Oil Down On China's Woes As Relief Takes Hold In The Crude Market

by Ship & Bunker News Team
Thursday July 21, 2022

Has demand destruction begun? It's still a point of analytical debate, but worrying signs caused  crude traders on Thursday to send oil prices downward, this time by over $3.00 per barrel.

West Texas Intermediate shed $3.53 to settle at $96.35 per barrel, while Brent fell $3.06 to settle at $103.86 per barrel.

The reason for the drop was reportedly two-fold: China's Covid cases are hovering at a two-month high, and for a country that upholds a draconian zero-tolerance policy this could mean further lockdowns – and no vehicular mobility.

This comes on the heels of earlier reports that U.S. gasoline consumption is not as robust as had been hoped during the peak summer driving season.

Ed Moya, senior market analyst at Oanda Corp., remarked,  "Exhaustion is settling in on the oil trade: oil is no longer the easiest trade on Wall Street and that has many traders abandoning their bullish bets."
 
Ironically, this comes when relief is arriving in the market from several fronts: Libya is restoring production with output rising above 700,000 barrels per day (bpd) after restrictions on exports were lifted; total output is expected to reach 1.2 million bpd within 10 days.

Additionally, retail fuel prices in the U.S. have fallen for 37 days straight, and gasoline's premium over WTI, which was more than $60 per barrel at one point in June, is now less than half that.

Plus, the operator of Nord Stream 1, a key gas pipeline that runs from Russia to Germany, said  Thursday it was in the process of resuming flows to Europe, and data revealed that flows indeed increased from zero to 29,284,591 kWh/h between 0600-0700 Central European Time Thursday.

Concerns had been rife that a complete shutdown of gas supplies via the pipeline could happen after it was closed earlier this month for maintenance.

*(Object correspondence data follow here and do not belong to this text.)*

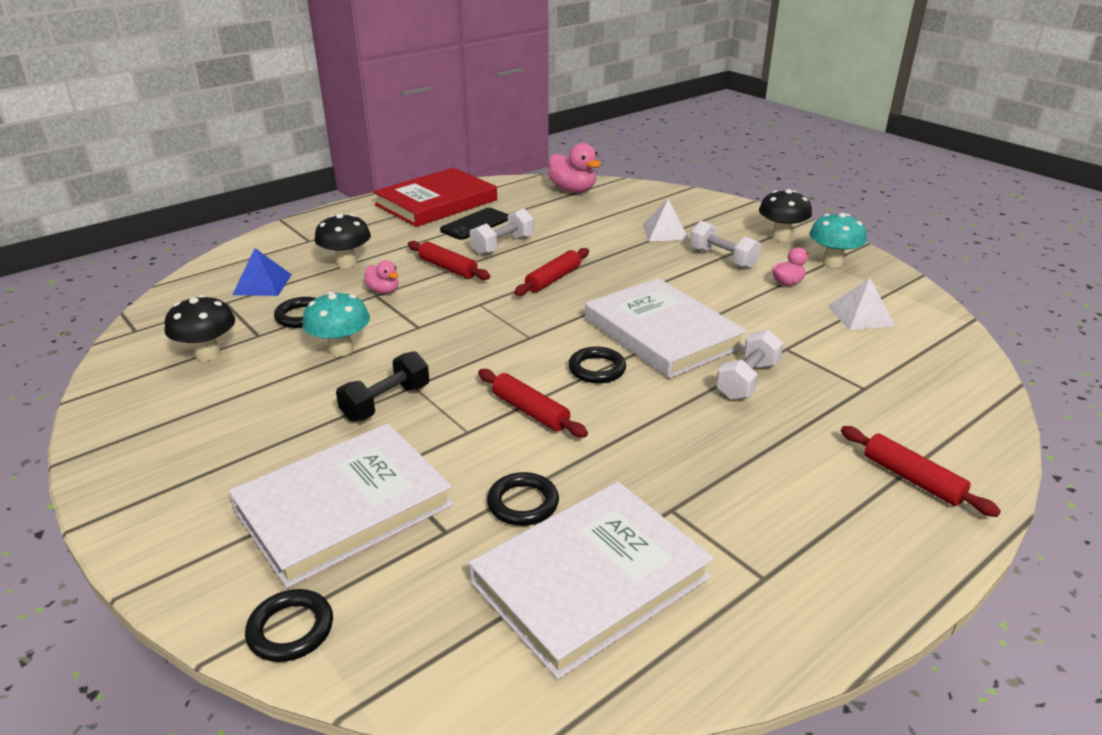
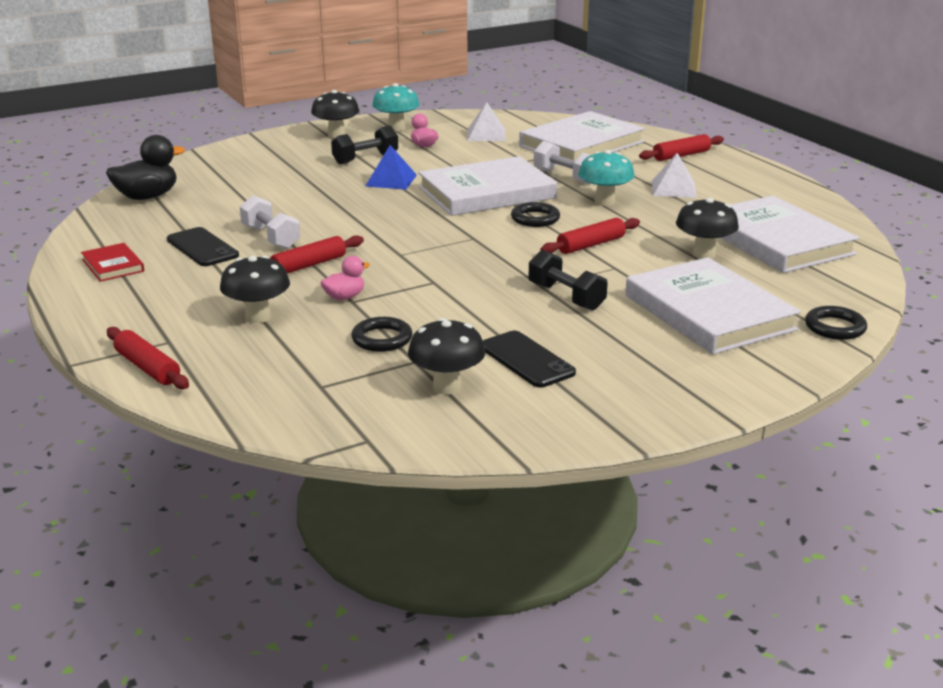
camera: 80 degrees left, 5 degrees down
(248, 389) = (526, 360): none -> black phone
(262, 284) = (284, 365): blue pyramid -> blue pyramid (391, 180)
(341, 350) = (465, 317): turquoise mushroom -> turquoise mushroom (604, 201)
(436, 202) = (113, 265): red book -> red book, size x0.46
(523, 503) = (704, 254): black ring -> black mushroom
(553, 279) = (366, 221): red rolling pin -> red rolling pin (147, 368)
(573, 190) = (147, 197): pink duck -> black duck
(665, 232) = (293, 171): white pyramid -> white pyramid (674, 189)
(722, 258) = (365, 159): white dumbbell -> black dumbbell
(885, 385) = (581, 144): none -> white book

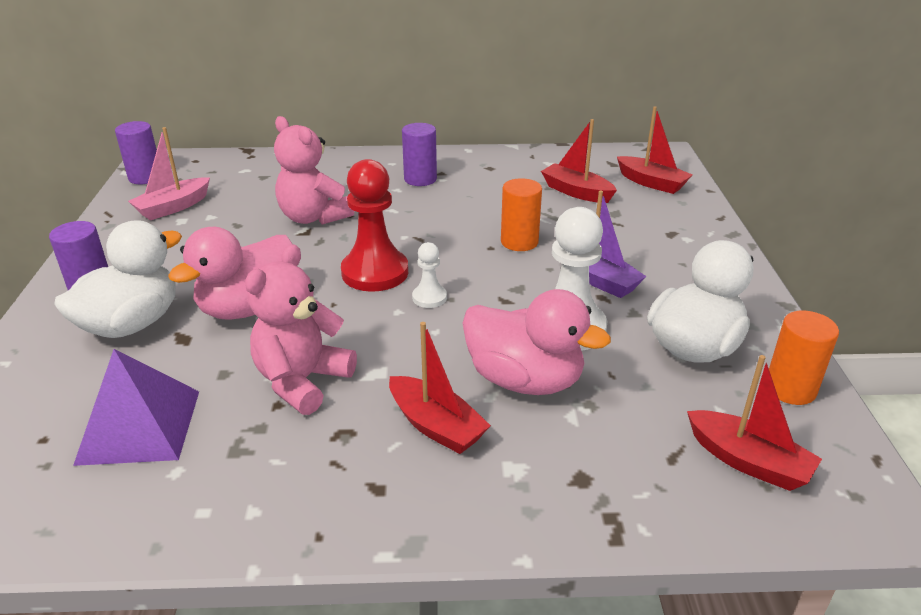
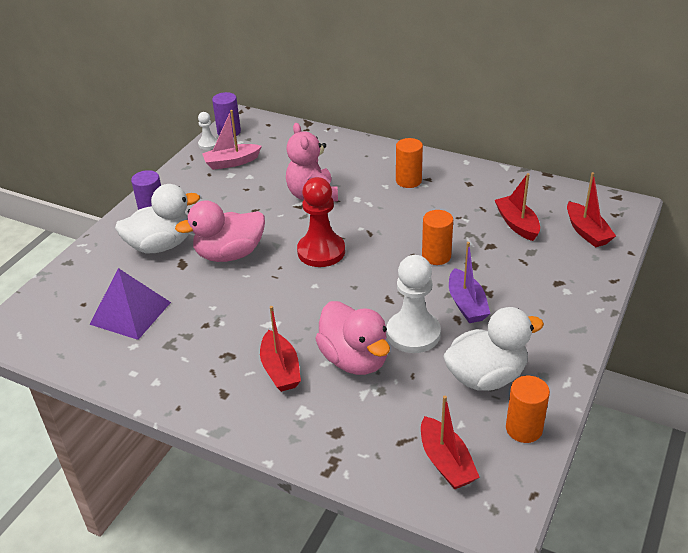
camera: 30 degrees right, 5 degrees up
(302, 381) = (228, 315): pink teddy bear -> none
(420, 179) = (408, 181): purple cylinder -> orange cylinder
(429, 297) = (341, 281): white pawn -> white pawn (208, 144)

Also on Thursday came the suggestion that the market could be guaranteed further volatility – and calamity – in December: that's when the long-planned cap on Russian oil, which critics say will merely cause the former Soviet Union to retaliate with energy sanctions of its own, is expected to be installed.

The news was delivered by deputy treasury secretary Wally Adeyemo, who said: "We are following on what the Europeans have done…they introduced the idea of looking to do a price cap but they also said that by December they plan to put in place their insurance ban.

"Our goal is to make sure that as that insurance ban is going into place, we're in a position where there is a price cap that can be joined on to that that is a global one that helps to drive down global energy prices and also allows Russian energy to flow into the marketplace."